Overall impact of Devolution:
The impact of devolution on the UK government Key points
✚ Devolution has reduced the power of Westminster as many areas of government are now the responsibility of devolved assemblies.
✚ It raises the issue of English devolution and the West Lothian question.
✚ It has led the government to transfer more powers to some English local authorities via combined authorities and metro mayors.
✚ It has not weakened (in theory at least) the concept of Westminster sovereignty. Devolved assemblies have their powers delegated, not inalienably transferred. In reality, however, it is highly unlikely that devolution would ever be reversed.
✚ It has created more variation across the UK. For example, prescriptions are free in Wales and Scotland, and those earning over £150,000 pay 1% more income tax in Scotland
Key dates for devolution:
Key dates:
- 1997 Tony Blair’s Labour government holds referendums in Scotland and Wales over devolution. Both vote in favour, albeit by a very small margin in Wales.
- 1998 The Good Friday Agreement leads to a ceasefire and an end to the Troubles in Northern Ireland, paving the way for a Northern Ireland Assembly.
- 1999 Devolved assemblies are set up in Wales and Scotland. 2011 A referendum in Wales supports the transfer of greater powers by a large margin (63% to 37%).
- 2012 The Scotland Act devolves some tax-raising powers (e.g. income tax) to the Scottish Parliament and allows it to borrow up to £2 billion a year.
- 2014 Scotland rejects full independence in a referendum (55% to 45%). The Wales Act grants more powers to the Welsh government including stamp duty, business rates and landfill tax.
- 2016 The Scotland Act devolves further powers including control over road signs and onshore oil extraction, and to change its electoral system, with a two-thirds vote by the Scottish Parliament.
- 2017 The Northern Ireland Assembly is suspended due to a breakdown in relations between the two largest parties, the DUP (unionist) and Sinn Féin (nationalist). Suspension only ended in January 2020.
The Wales Act gives further powers to Cardiff, largely similar to those granted to Scotland in 2016 but excluding the power to set income tax rates/bands. - 2019 Welsh government allowed to vary income tax rates.
- 2020 Welsh Assembly uses its powers under the 2017 Wales Act to change its name to Senedd Cymru or Welsh Parliament.
Devolution summary:
SUMMARY
- Devolution involves the delegation of some key
powers away from the central government but differs from federalism, where power is more permanently alienated. The UK has moved away from a very centralised and unitary structure since 1997 towards one that could be termed ‘quasifederal’.

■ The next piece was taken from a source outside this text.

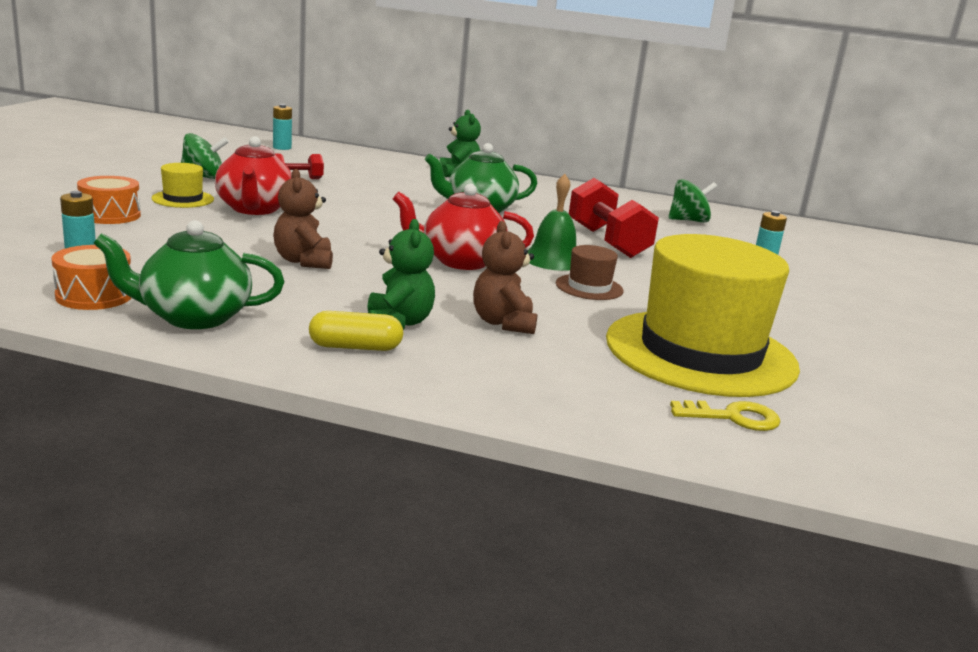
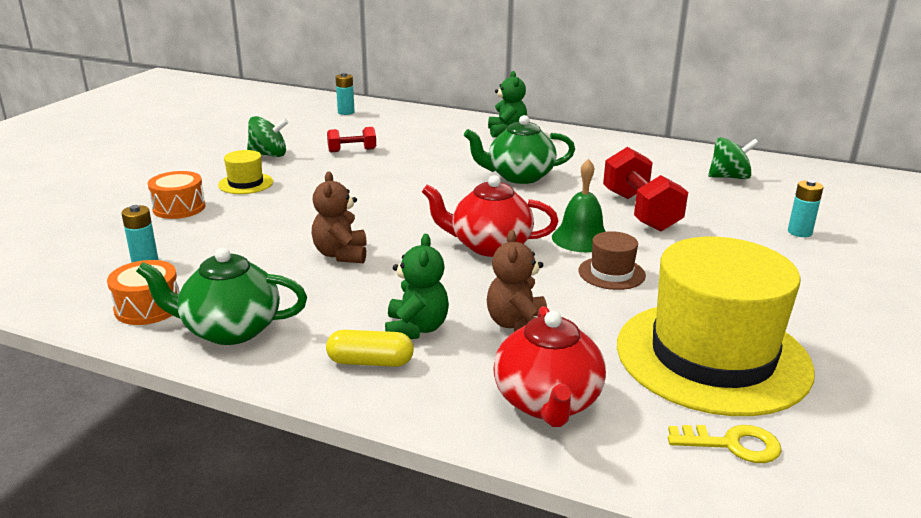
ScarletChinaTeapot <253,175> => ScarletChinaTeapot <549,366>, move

- Devolution has developed and progressed slightly unevenly across the three regions since the initial 1997 reforms. The general pattern has been to extend the power and competences of the regional assemblies. In Northern Ireland, some measure of devolution has helped bring a degree of peace and stability.
- Local government in England takes a number of forms and has been frequently reorganised by
Whitehall. It remains under the direction of central government with no primary legislative powers. - Devolution in the UK is asymmetrical as it does not apply to the largest component part of the UK, England.

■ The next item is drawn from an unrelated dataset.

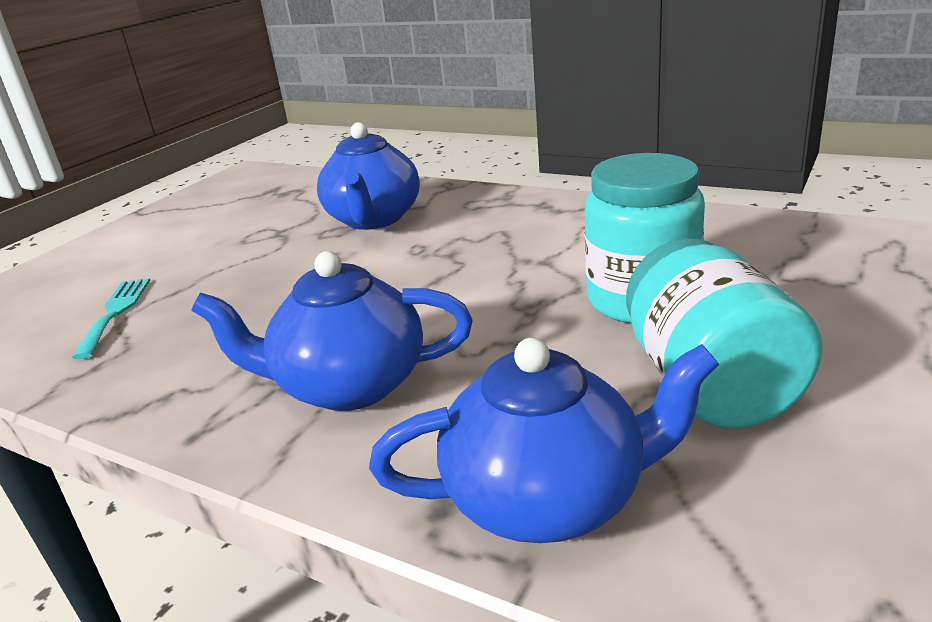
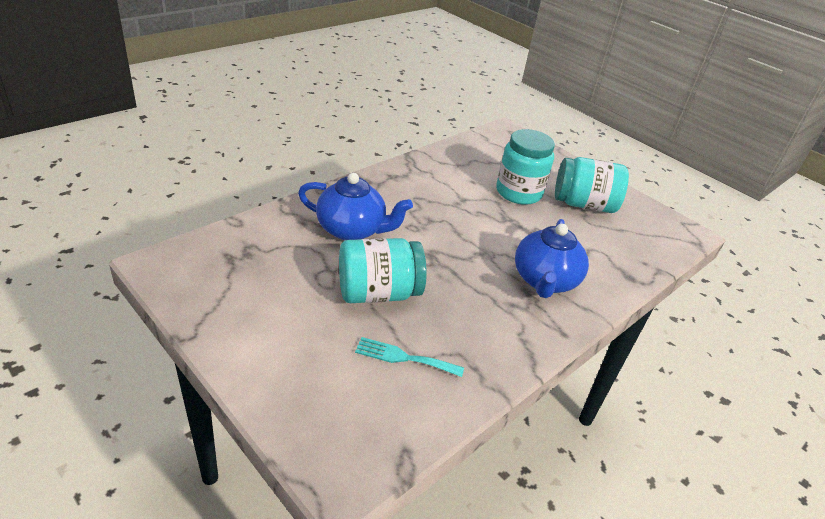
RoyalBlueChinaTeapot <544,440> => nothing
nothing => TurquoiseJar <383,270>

- There are a number of arguments for and against having an English parliament but public support remains underwhelming, and the alternative option of regional assemblies holds arguably more attraction among some voters.
- Devolution has affected UK politics in several ways. These include variations in laws, who pressure groups target for lobbying and the impact of different voting systems, especially the prevalence of coalition or minority governments in devolved regions.